2: 16 Face Cards, 4 in Each Suit: While regular playing cards have three face cards per suit, a King, Queen, and Jack, the tarot has four: a King, Queen, Knight, and Page. These are also known as the court cards, since each group looks like a royal court in miniature. This name is a corruption of the original “coat cards”, in reference to their clothing. Their appearance signified their rank, role, and association with a particular suit, like a coat of arms.

3: 21 Trumps and a Wild Card or 22 Trumps:  As discussed previously in the Fool blog, the tarot deck was originally used to play a game similar to bridge. It has an additional fifth trump suit of twenty one cards and one wild card, the Fool. (Although all 22 are considered trumps in contemporary literature.) Each card depicts a symbolic figure like Justice, Death, or Temperance and are often numbered to represent their relative value in trick taking.

Where do the meanings of the pip cards come from?

Like the trump cards, both the meaning and appearance of today’s pip cards are greatly influenced by mid 18th to early 20th century thought.

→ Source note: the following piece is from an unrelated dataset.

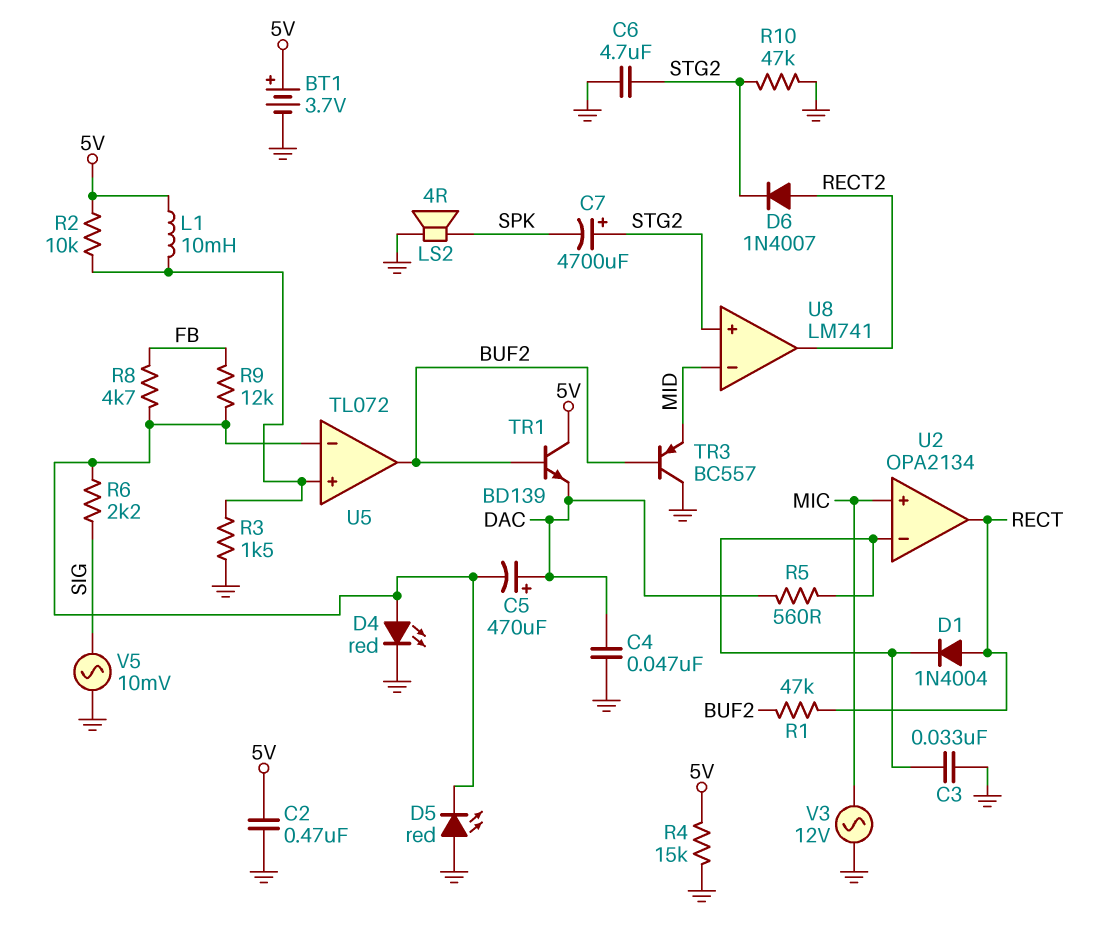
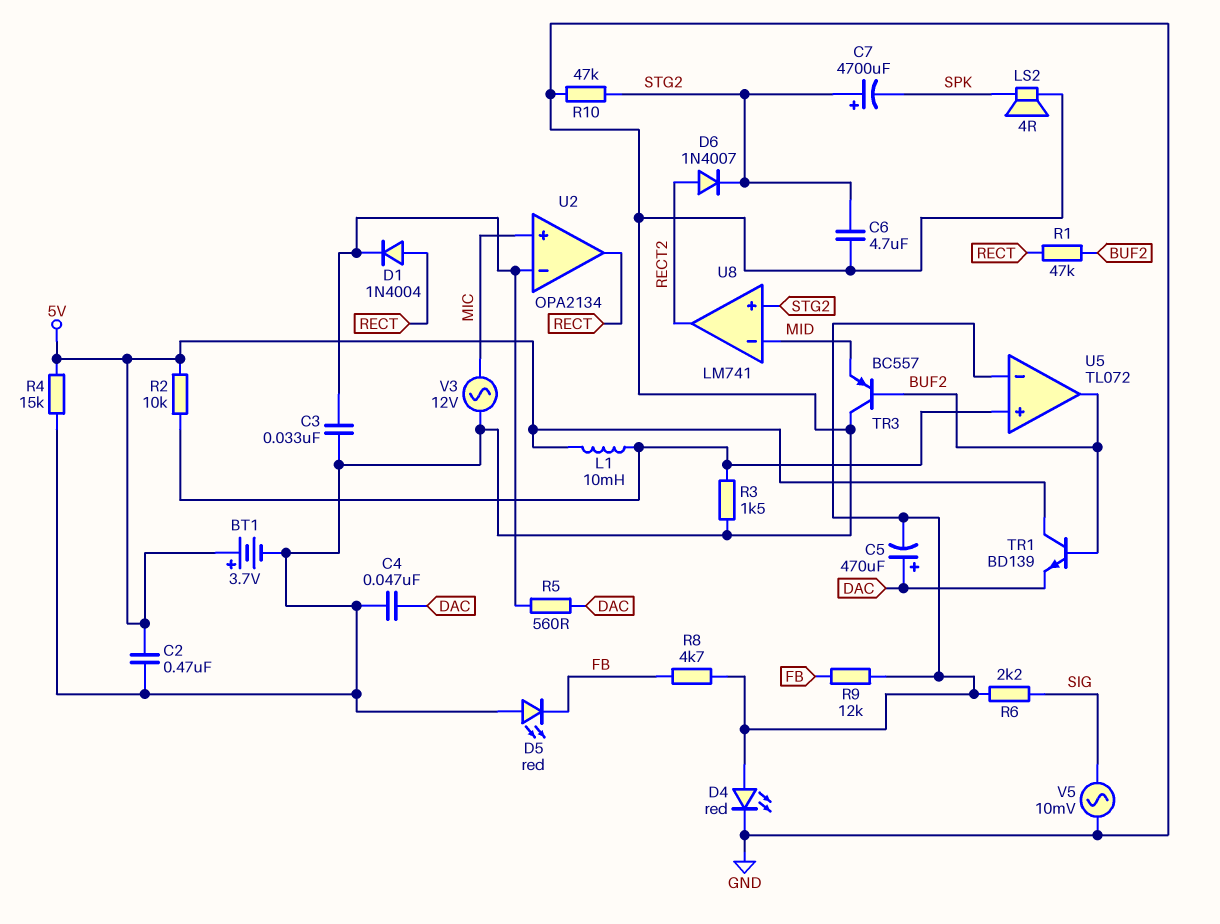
D5: LED red (A GND, K U5/in-) -> LED red (A GND, K FB)

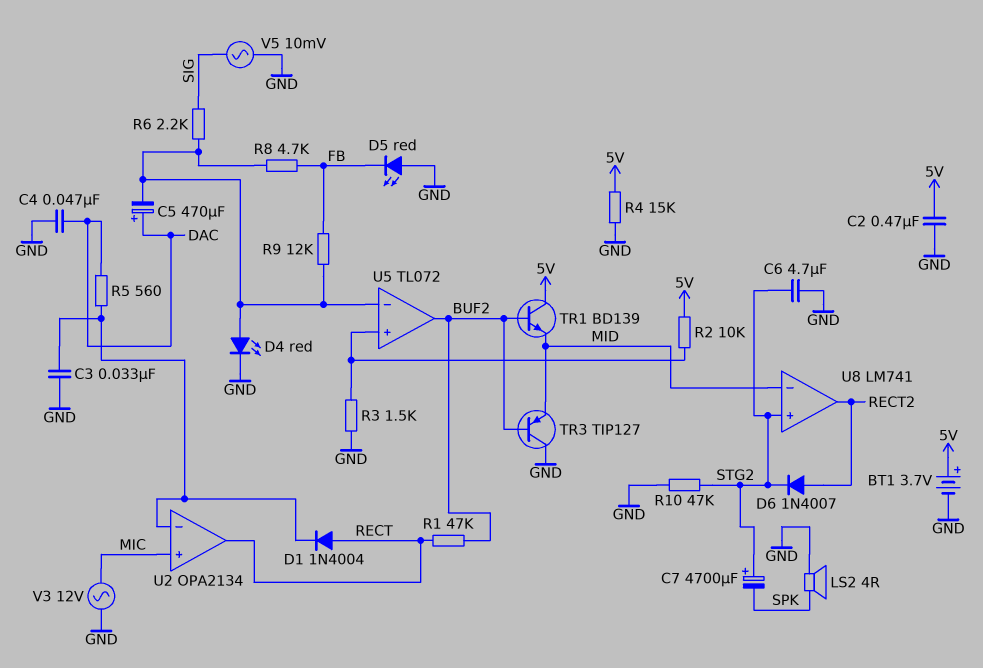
L1: 10mH (5V, U5/in+) -> none
TR1: NPN BD139 (B BUF2, C 5V, E DAC) -> NPN BD139 (B BUF2, C 5V, E MID)
TR3: PNP BC557 (B BUF2, C GND, E MID) -> PNP TIP127 (B BUF2, C GND, E MID)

A: Suits and Social Hierarchy: The French author Antoine Court de Gebelin (1725-1784) was one of the first to suggest an Egyptian origin for the tarot in his Le Monde Primitif (1775-1784). He believed the trump cards preserved a book of hidden wisdom and the four suits represented different divisions of Egyptian society:

Swords: Military and nobility
Cups: Priests
Batons: Agriculture
Coins: Commerce

Other period French authors suggested a similar origin for the suits of spades, hearts, diamonds, and clubs but from a medieval context. These associations continue to influence the meaning of the four suits. For example, the suit of coins may represent literal money, the physical body, and practical solutions, all derived from its connection to the material world.

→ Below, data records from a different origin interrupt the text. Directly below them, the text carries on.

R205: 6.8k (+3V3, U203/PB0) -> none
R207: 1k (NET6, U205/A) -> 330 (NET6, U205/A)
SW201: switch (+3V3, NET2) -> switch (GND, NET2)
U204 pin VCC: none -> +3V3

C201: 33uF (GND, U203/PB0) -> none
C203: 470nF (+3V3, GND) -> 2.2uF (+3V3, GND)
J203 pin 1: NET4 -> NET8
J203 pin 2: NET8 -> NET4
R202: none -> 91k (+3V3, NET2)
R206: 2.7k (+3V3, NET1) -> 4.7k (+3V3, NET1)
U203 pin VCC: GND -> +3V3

B: The Four Suits and the Four Elements: The French author Alphonse Louis Constant (1810-1875), writing under the pen name Eliphas Levi, is best known for popularizing the theory that the twenty two trumps of the tarot and the twenty two letters of the Hebrew alphabet were related. He also taught that the four suits represented the four classical elements:

Wands: Fire
Cups: Water
Swords: Air
Coins: Earth

Much of the meaning of the pip card comes from this relationship, with each suit taking on the qualities of its associated element. For example, the suit of cups may represent emotions, the unconscious, and intuition, all derived from the symbolism of water.

C: Major and Minor Arcana: The French author Jean-Baptiste Pitois (1811-1877), writing under the pen name Paul Christian, popularized the concept of the tarot as a hidden book of Egyptian wisdom in his Historie de la Magie (1870). He claimed to translate an ancient Greek text describing an Egyptian initiation inside the Sphinx and a pyramid using twenty two sacred images. He taught that the tarot trumps preserved this mystery.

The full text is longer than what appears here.